Differences between goaccess and google analytics.

Loads. Loads and loads. They are completely different and answer completely different questions.

Questions I care about, which are answered well by google analytics

  • Conversions
  • Flow through the site
  • Entry and exit pages
  • A floor level of how many users visited (see below for more)
  • What’s happening right now

Questions that I have to go to log based analytics to see

  • Server errors
  • Static asset hits & related bandwidth
  • Bandwidth usage
  • Crawler usage

The thorny issue of “Visits” and “Users”

Both Google Analytics and Log based analytics fail on “Users”, and as a result, “Visits”. I think Google Analytics is far better, but because it relies upon Javascript working and a separate network request then it could be missing some data, and we wouldn’t know how much.

On the other hand the log based analytics, and this was true for webalizer and awstats back in the day, and still seems to be true for goaccess now, is that users and visitors information is far far too high.

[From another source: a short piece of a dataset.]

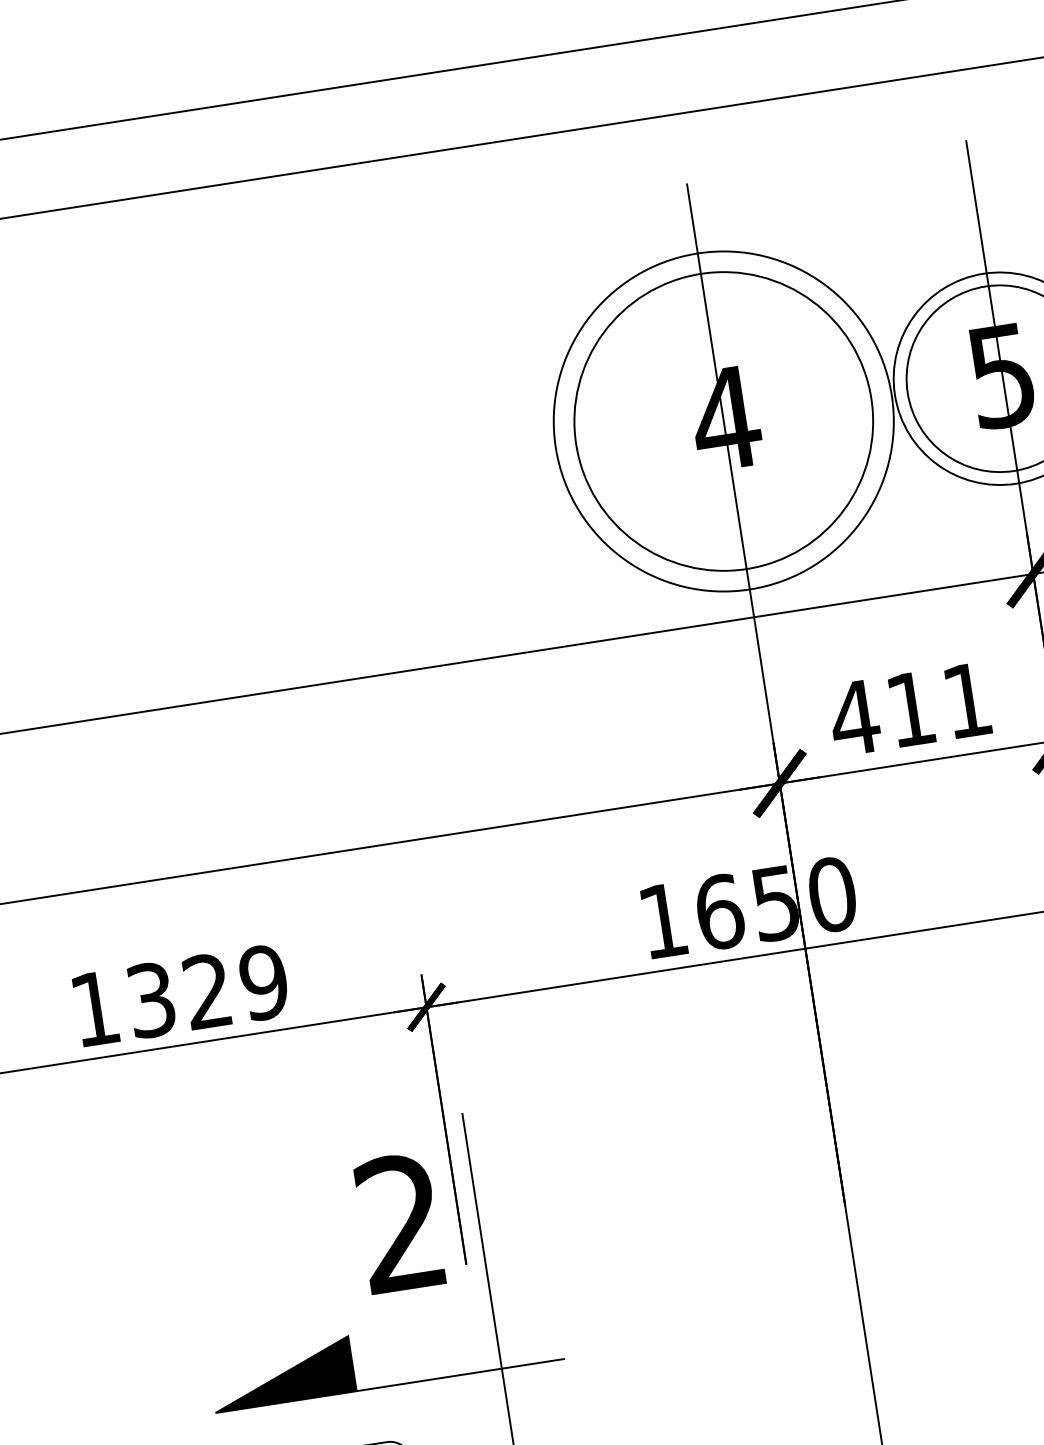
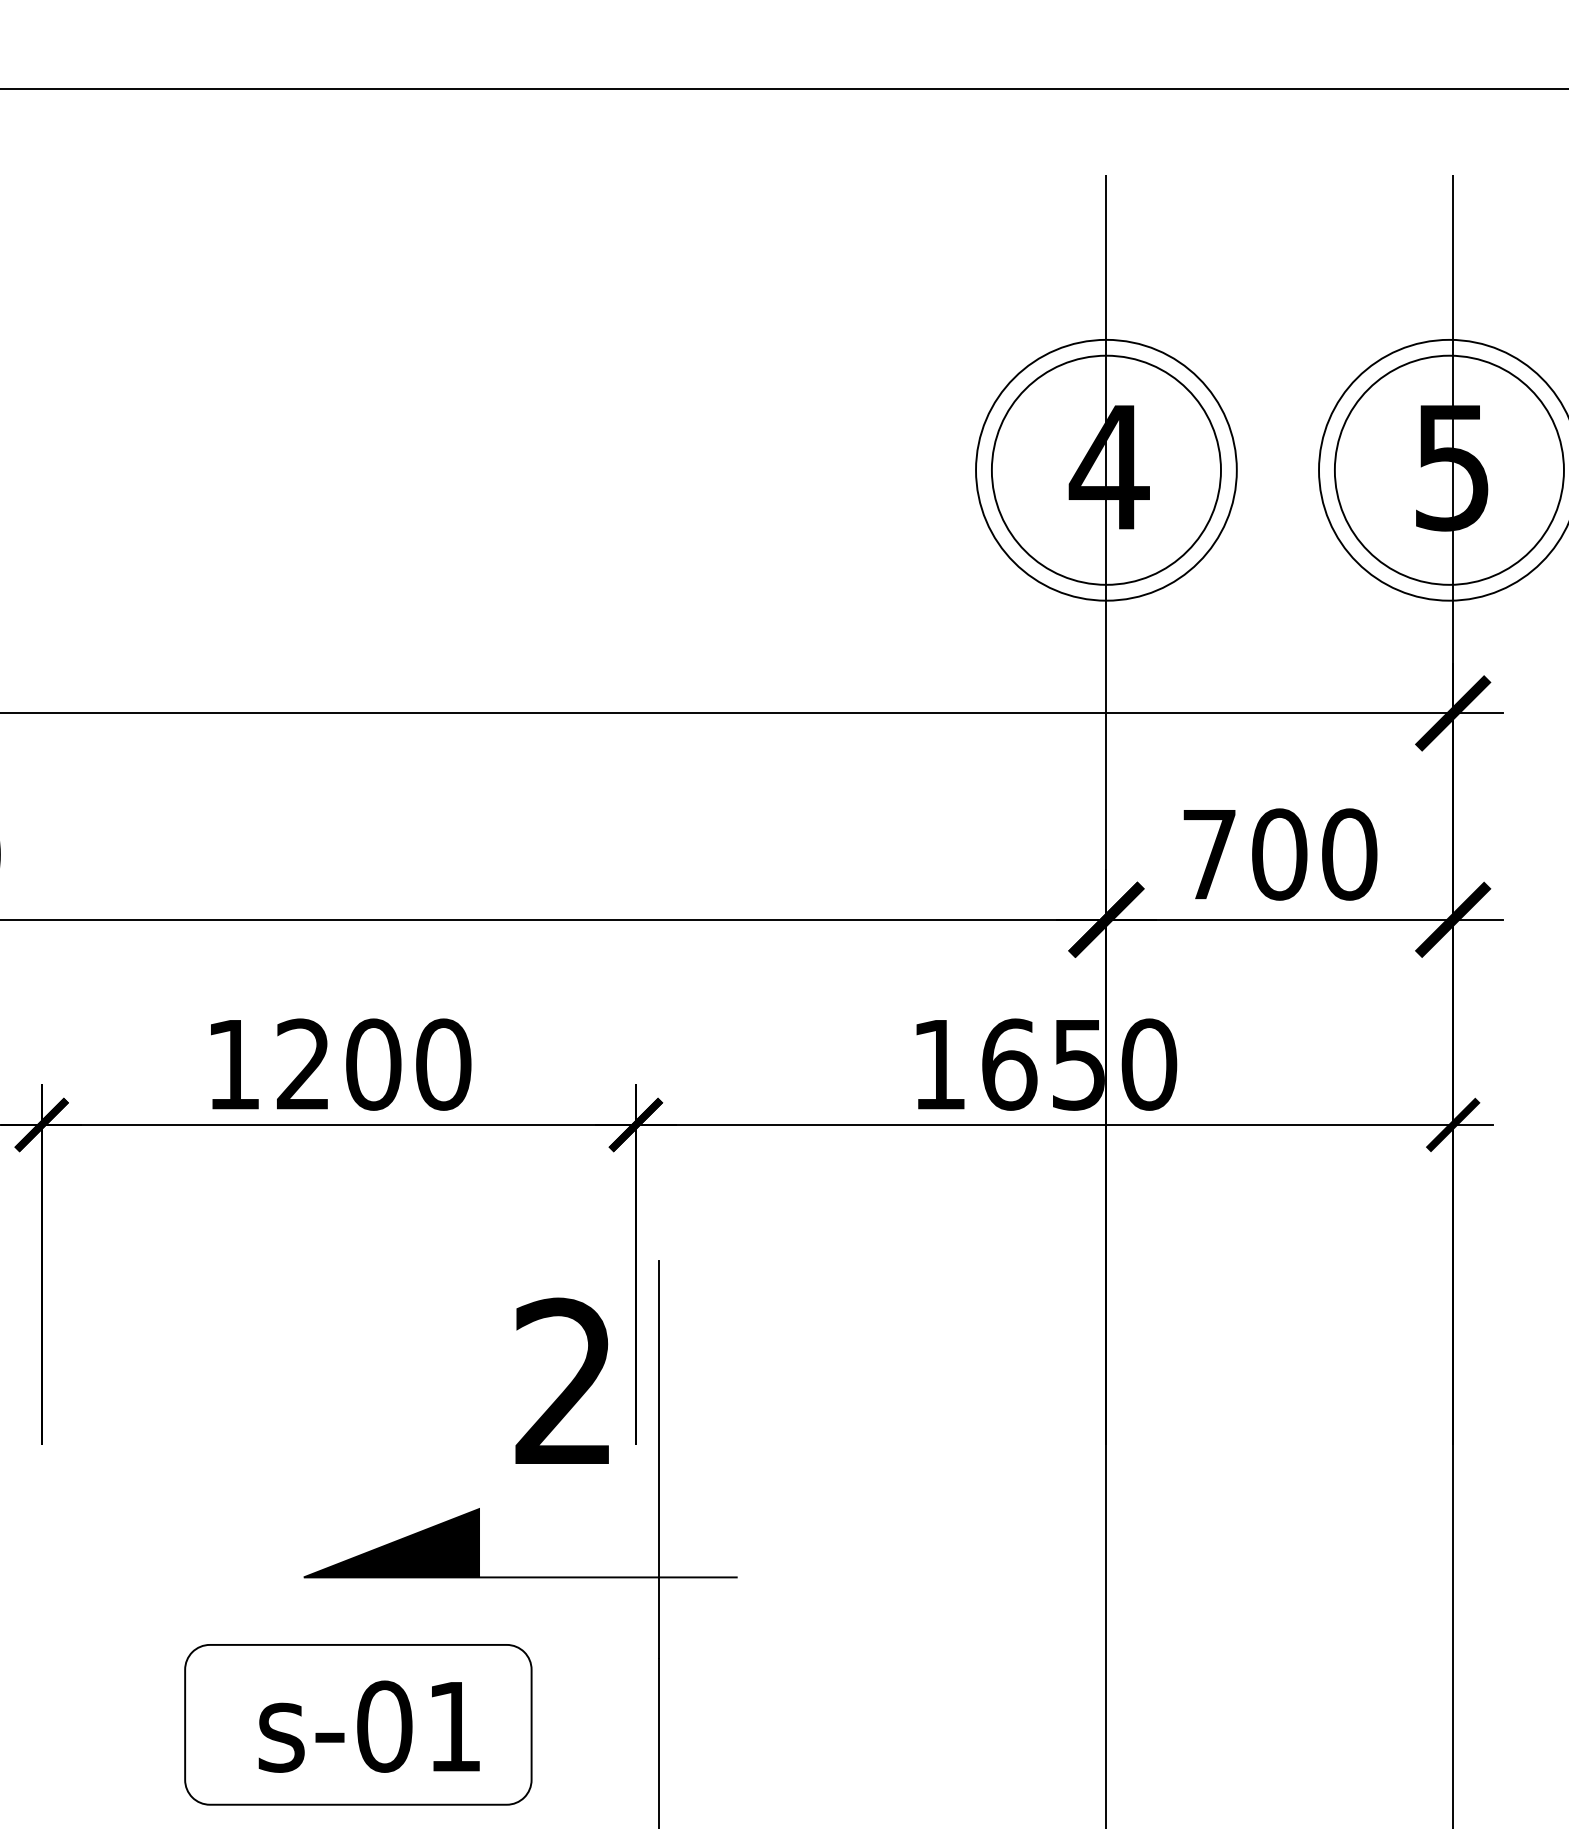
circle: (722, 420) -> (1105, 469), size x0.62
circle: (723, 420) -> (1106, 469), size x0.62
text: (910, 709) -> (1278, 854), 411 -> 700
text: (208, 991) -> (374, 1064), 1329 -> 1200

What they do, and indeed, probably all they can do given the content of the logs, is come up with their own way of deciding what a user is. GoAccess define it as:

Hits having the same ip, date and agent are a unique visit.

Which means, if there are multiple people coming from the same Ip with the same agent on the same date, they would only show up as 1 visit, and similarly if they come from many ip addresses they would show up as many users.

Given how mobile phones are constantly changing ip address we see that actually the visitor count on the log based analytics is so very far out from Google analytics. One one site I have, Google Analytics reports 29 users in a day, and goaccess is reporting 722 for the same day.

I know Google Analytics is a floor value and the log based analytics is a ceiling value. If I tell goaccess to ignore crawlers I get it down to 520 users, which is still a massive difference.

My gut feeling is that Google Analytics is by far the better one at answering the question. I’m not sure though even how to test that.

But it’s still approximately 1/20th of what the server is reporting. Which is bonkers. What’s going on? Here’s a few ideas

  • Crawlers are coming in from different IPs all the time, but the goaccess doesn’t see them as crawlers
  • Where we use lazy loading a scroll down the page could trigger more hits, and if that were to happen the next day it would be another user
  • Google analytics doesn’t think of a visit as being a “new visit” just because the date changed. I don’t know if this is the case.
  • Mobile phones on Carrier grade nat are constantly changing their IP address, a lot more than I would expect

Looking at GoAccess I see they have a chart that shows “visitors per IP” and there’s a range of these that are quite high. 31.14.26.72 has 71 visitors, that’s over 2 weeks. 110.239.215.165 has 70 visitors.

Thanks to lnav I’ve been able to see quite quickly, that actually, those 71 vistors over the last 2 weeks, are all crawlers pretending to be normal users.

For the ideal answer to the question “How many users were there” I guess you would need to have some qualifying evidence of realness. Ideas are

  • A static asset (like a logo) is requested along side a page. This could go wrong with caching issues. Expecially if you put a CDN in front of the site.
  • You see the user come back with a specific cookie, like a PHP session cookie
  • The timing pattern of requests looks random enough.

I guess this gets into the weeds of stats, but it feels really important, since it can make such a different outcome in the figures, which, if they are important at all, should be right.